The European Union on Monday gave conditional approval to the mega-merger of car giants Fiat Chrysler (FCA) and Peugeot Citroen (PSA), after the firms agreed commitments to overcome competition fears.
“The approval is conditional on full compliance with a commitments package offered by the companies,” the European Commission said, in a statement.
The tie-up, which was announced late last year and planned to be completed in early 2021, will create Stellantis, set to be the world’s fourth-largest automaker in terms of volume, and number three in terms of sales.
The combined company unites brands such as Peugeot, Citroen, Fiat, Chrysler, Jeep, Alfa Romeo and Maserati into a global giant, each of which will continue under its own marque.
The European Commission said the decision to approve the deal came after it had carried out an “in-depth investigation” over concerns it might stifle competition.
Brussels was worried the merger could effect Europe’s highly-profitable market for vans, which are technically easy to manufacture but sell at good prices.
To assuage those concerns, the commission said PSA would continue an agreement with Toyota to manufacture vans to be sold under the Japanese brand in Europe.
The statement said that the new firm would also facilitate access for competitors to its van repair and maintenance networks.
“We can approve the merger of Fiat Chrysler and Peugeot SA because their commitments will facilitate entry and expansion in the market for small commercial vans,” EU competition chief Margrethe Vestager said.
“In the other markets where the two automotive manufacturers are currently active, competition will remain vibrant after the merger.”
Meanwhile, Tesla’s market capitalization surged above $600 billion, making the once wobbly startup founded by billionaire Elon Musk worth more than the five top-selling global vehicle making groups combined. The exclamation point came on Friday when Tesla rose to a record high in frantic trading ahead of the stock’s much anticipated entrance into the benchmark S&P 500 index..
For 2021, all signs point toward the industry accelerating its shift toward electrification, a turning point as historically momentous as the launch of Ford Motor Co’s moving assembly line for the Model T or General Motors ‘ 2009 bankruptcy.
Tesla’s ascent came the same year that activist hedge funds and other investors ratcheted up pressure on corporations to fight climate change. Evidence is growing that more investors have concluded the century-long dominance of internal combustion engines - “ICE” in industry slang - is headed toward a close within a decade.

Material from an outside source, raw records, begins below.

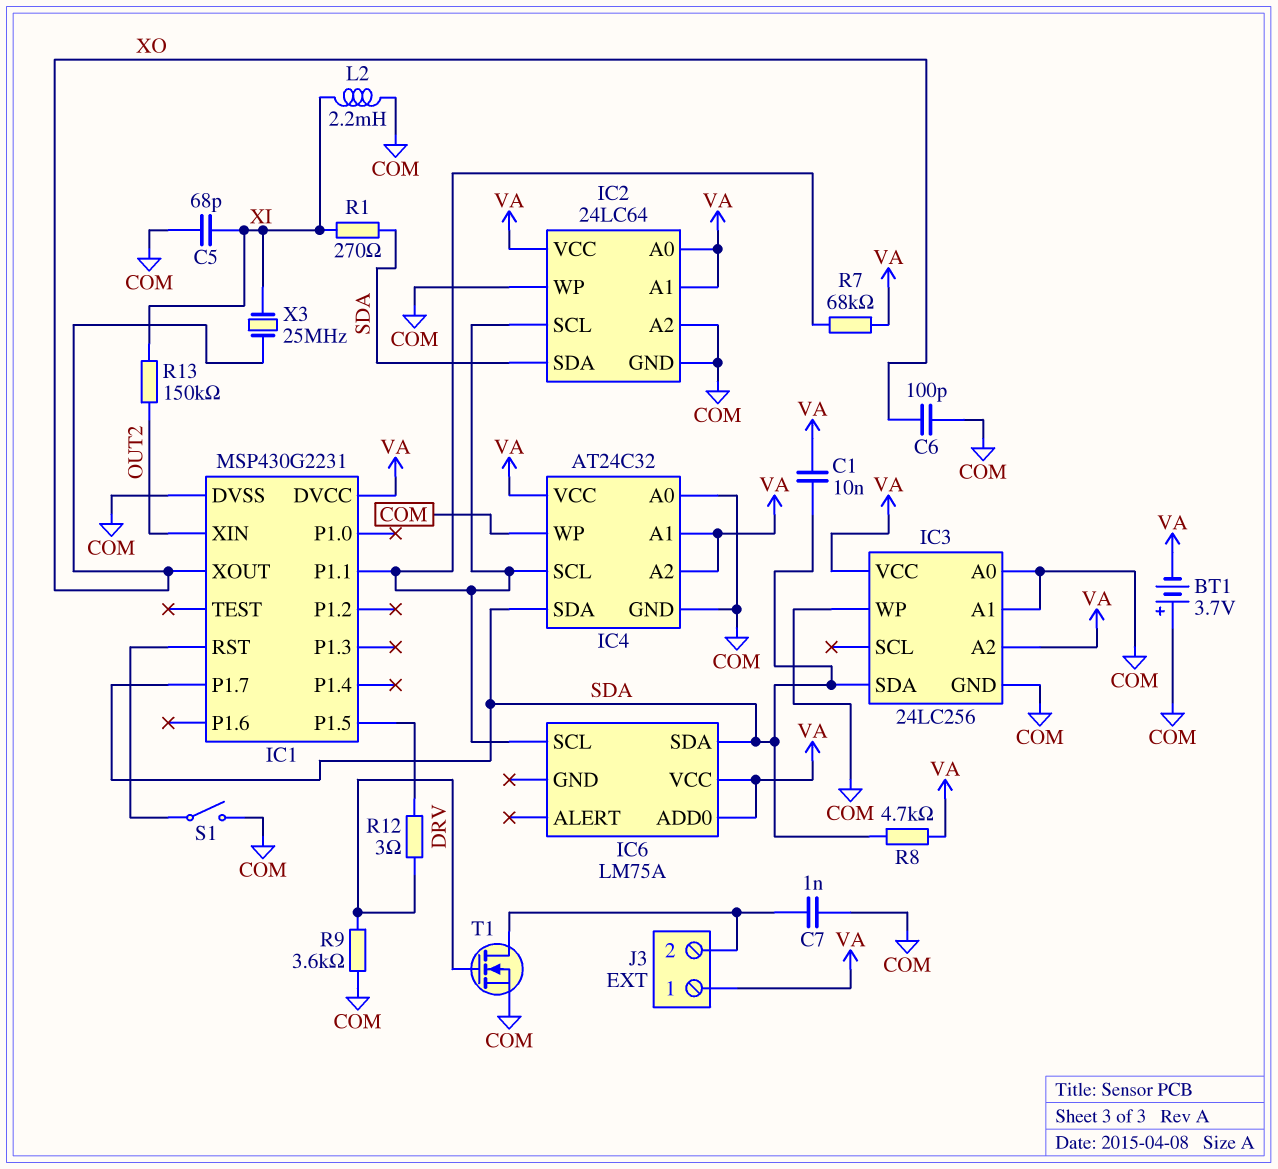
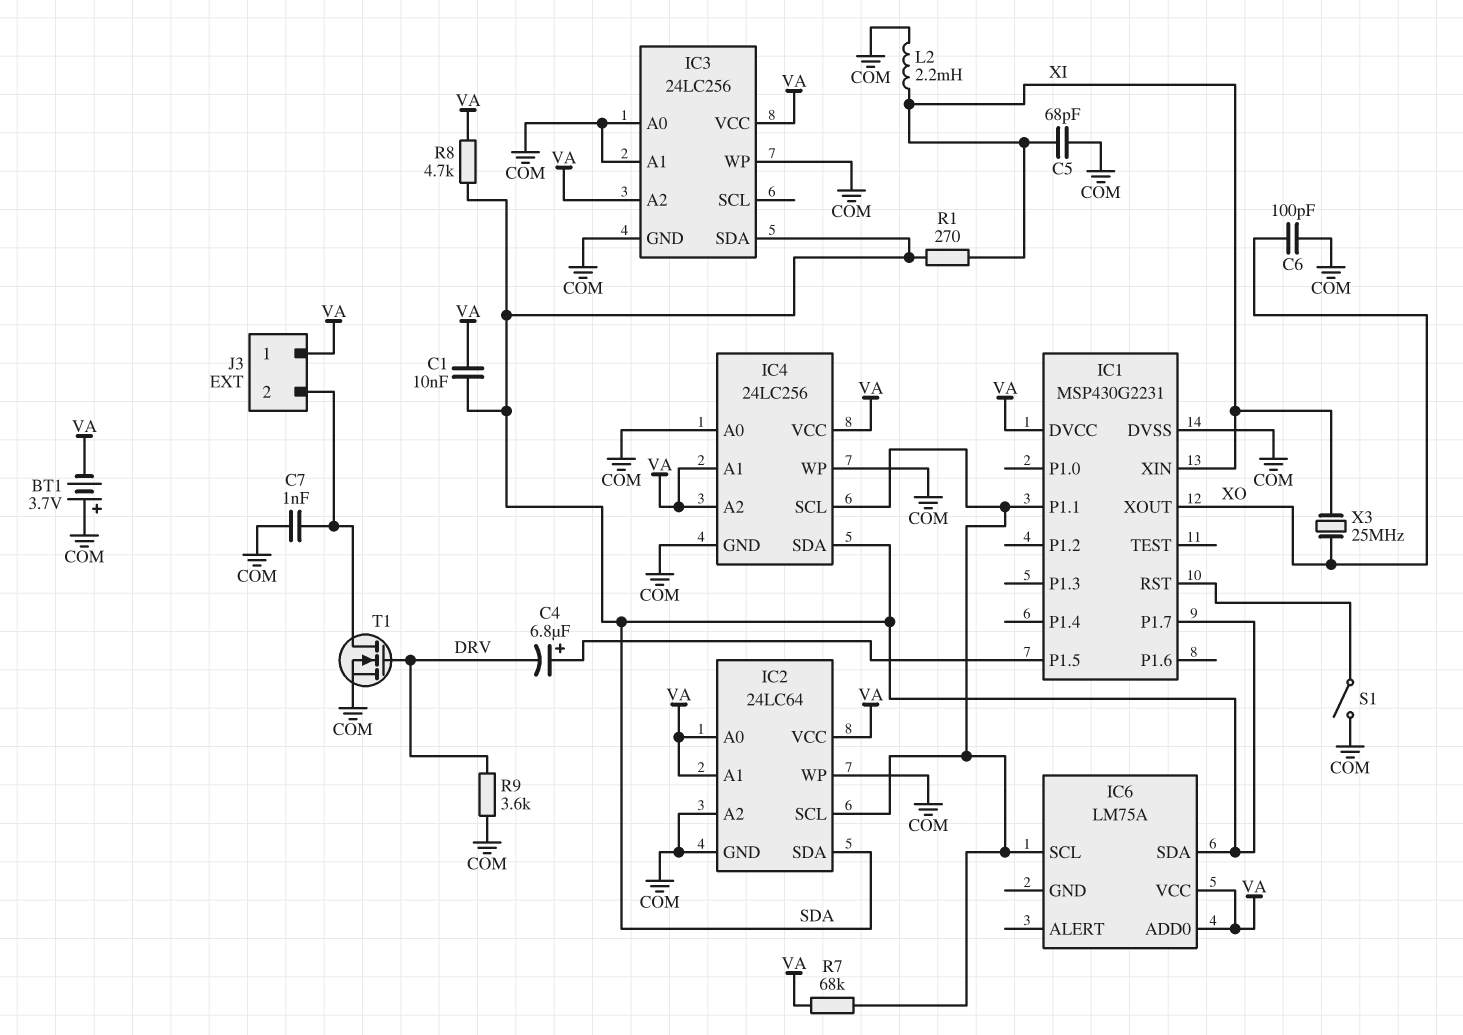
C4: none -> 6.8uF (plus IC1/P1.5, minus DRV)
IC1 pin XIN: OUT2 -> XI
IC4: AT24C32 -> 24LC256
R12: 3 (DRV, IC1/P1.5) -> none
R13: 150k (OUT2, XI) -> none

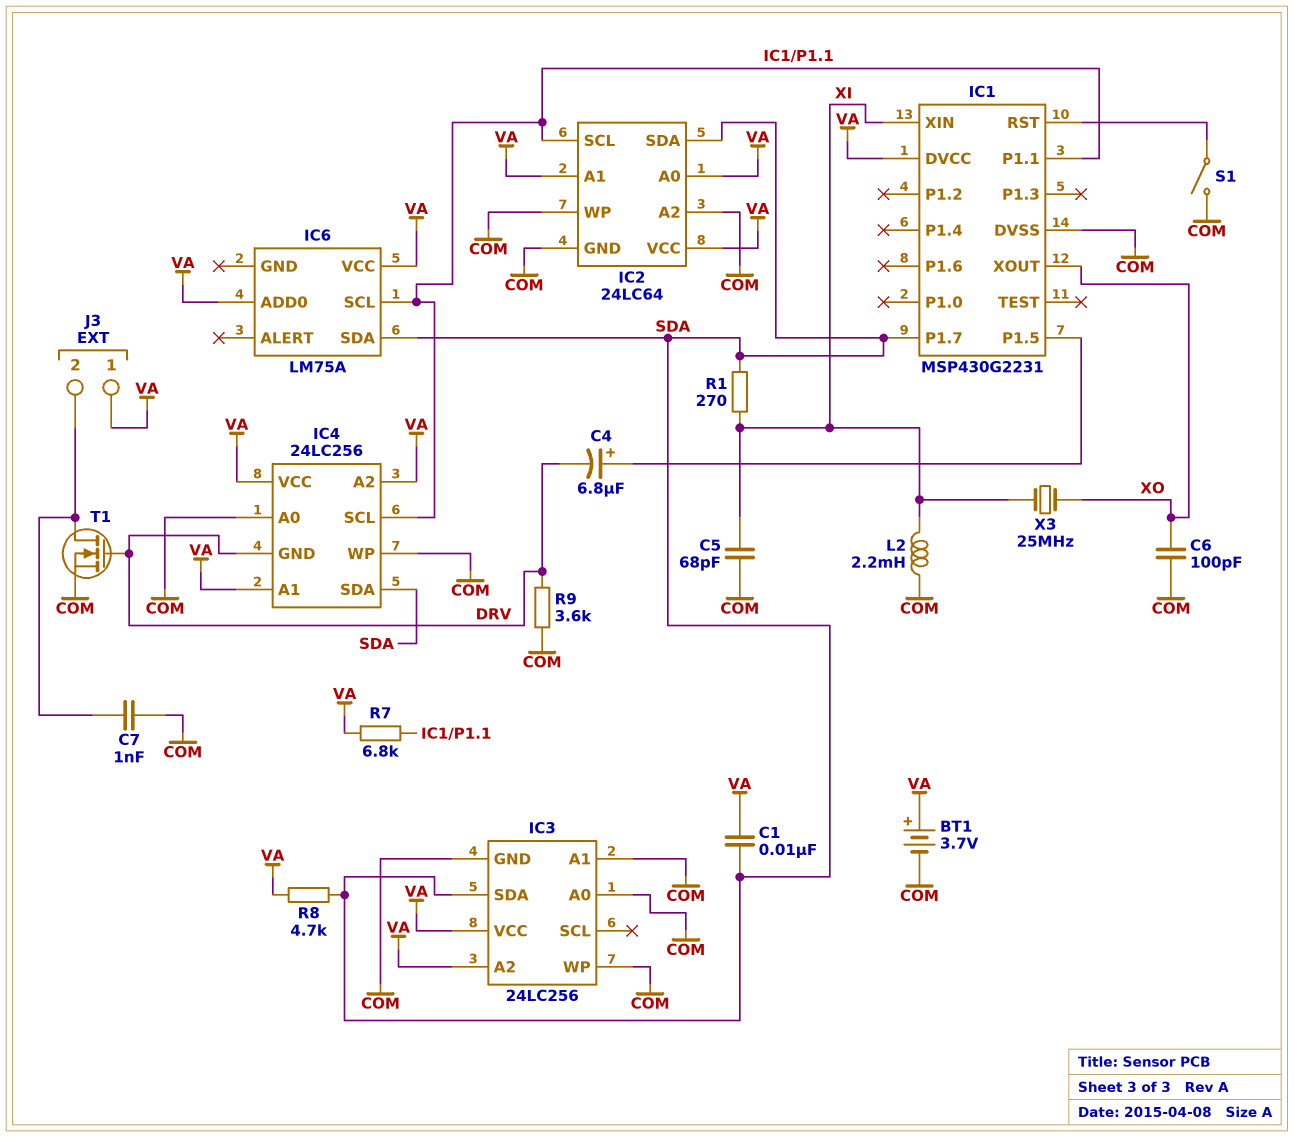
BT1: 3.7V (plus COM, minus VA) -> 3.7V (plus VA, minus COM)
IC4 pin GND: COM -> DRV
R7: 68k (IC1/P1.1, VA) -> 6.8k (IC1/P1.1, VA)

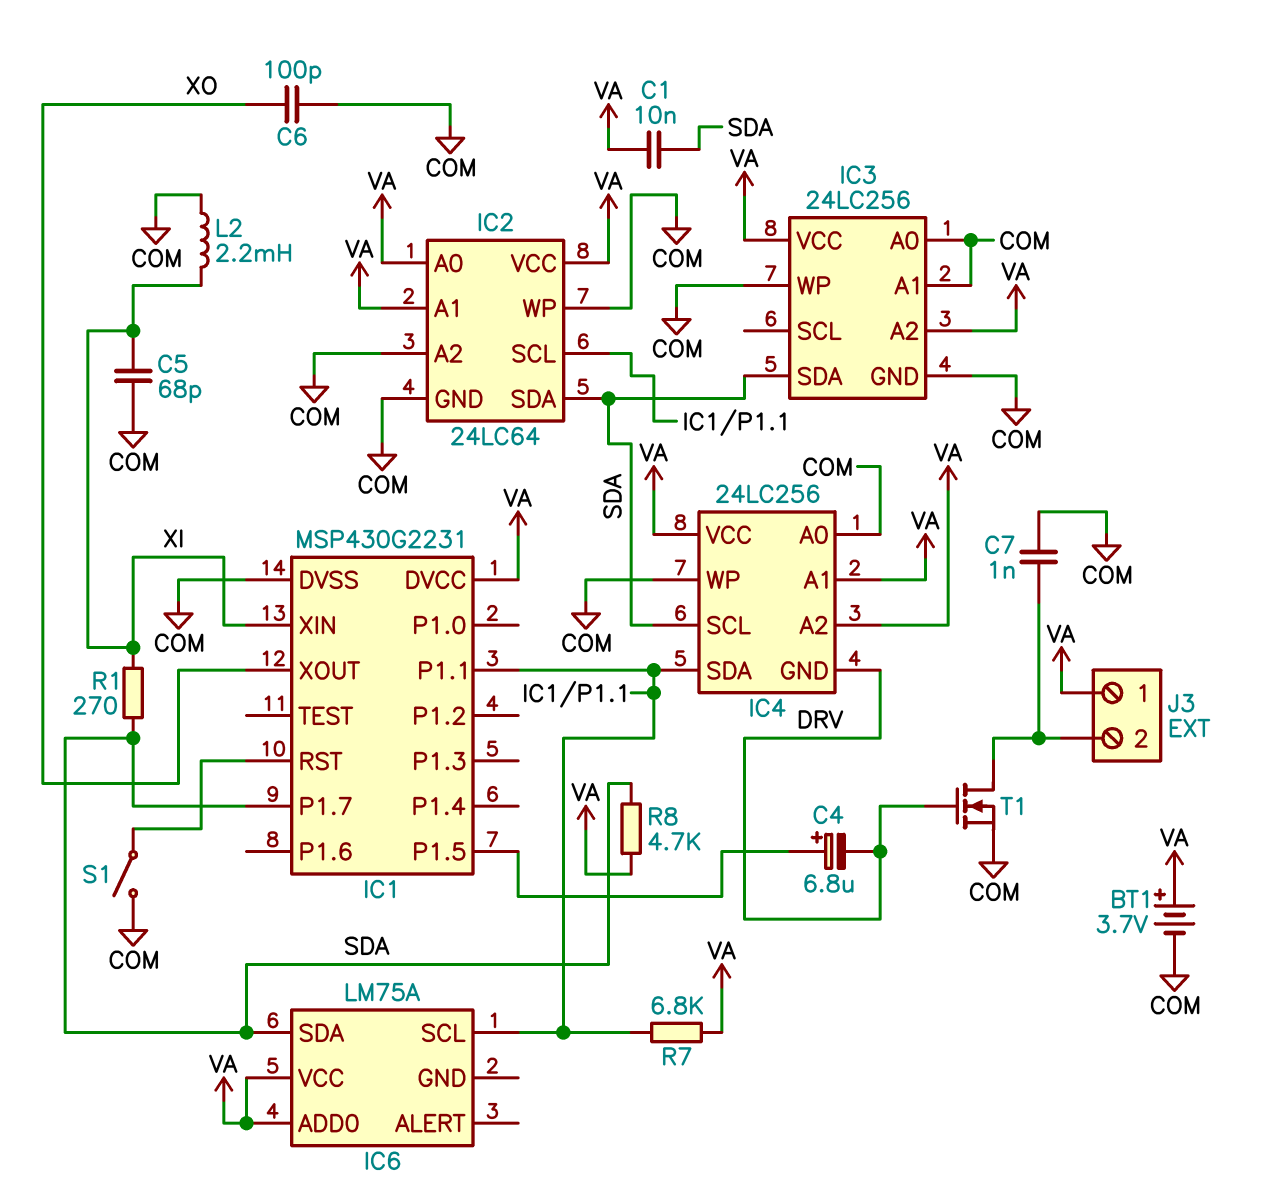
IC4 pin SCL: IC1/P1.1 -> SDA
IC4 pin SDA: SDA -> IC1/P1.1
R9: 3.6k (COM, DRV) -> none
X3: 25MHz (XI, XO) -> none

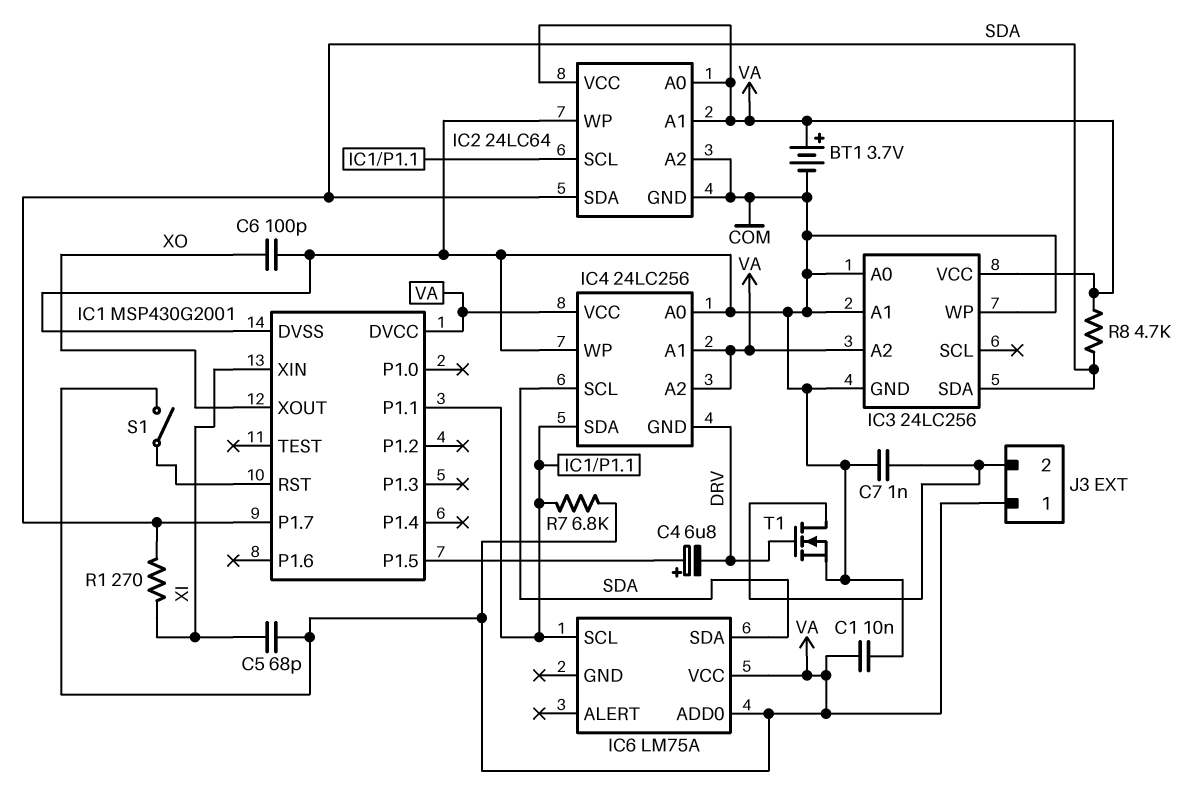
C1: 10nF (SDA, VA) -> 10nF (COM, VA)
C5: 68pF (COM, XI) -> 68pF (VA, XI)
IC1: MSP430G2231 -> MSP430G2001
L2: 2.2mH (COM, XI) -> none
S1: switch (COM, IC1/RST) -> switch (IC1/RST, VA)

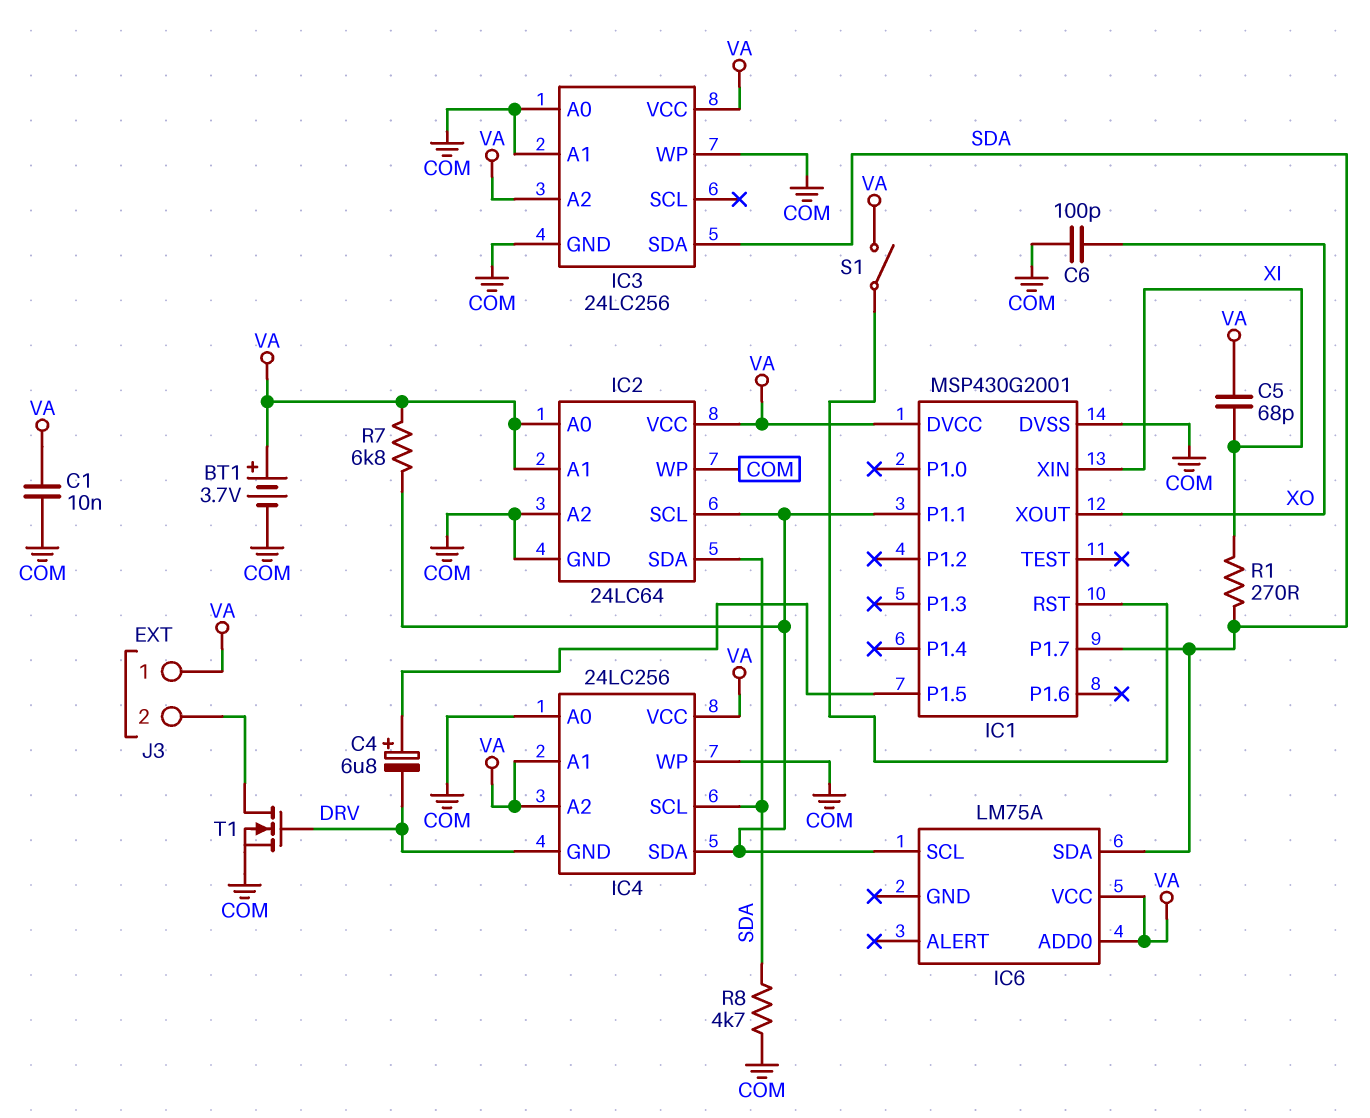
C7: 1nF (COM, J3/2) -> none
R8: 4.7k (SDA, VA) -> 4.7k (COM, SDA)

From London to Beijing to California, political leaders also embraced plans to start phasing out internal combustion engine-only vehicles as early as 2030. Pressure to cut greenhouse gas emissions undermines the logic for significant new investments in ICE engines. Thousands of manufacturing jobs are currently tied to internal combustion in the United States, Britain, Germany, France, Japan and other countries.
Other powerful forces also shook the auto industry’s status quo this year. The COVID-19 pandemic stripped away the sales and profits that incumbent automakers had counted on to fund methodical transitions to electric vehicles. China’s rapid recovery from the pandemic exerted an even more powerful gravitational pull on industry investment. This was the year GM Chief Executive Mary Barra and other top industry executives began to echo Tesla’s Musk, saying electric vehicle battery costs could soon achieve parity with internal combustion technology. Still, it remained to be seen whether consumers, particularly in the United States, are ready to say goodbye to petroleum-fueled pickup trucks and SUVs.
The best-selling vehicles in the United States remain large, petroleum-burning pickup trucks. Demand for these vehicles powered a recovery for Detroit automakers after the pandemic forced factories to shut down in the spring.
The best electric vehicle and battery makers could field models that match internal combustion upfront cost as soon as 2023, brokerage Bernstein wrote in a report.
“ICE game over with BEV ~ 2030,” Bernstein’s auto analysts wrote, using the industry’s acronyms for internal combustion engine and Battery Electric Vehicle.
The shift toward electric vehicles is speeding a parallel transformation of vehicles into largely digital machines that get much of their value from software that powers rich visual displays and features such as automated driving systems.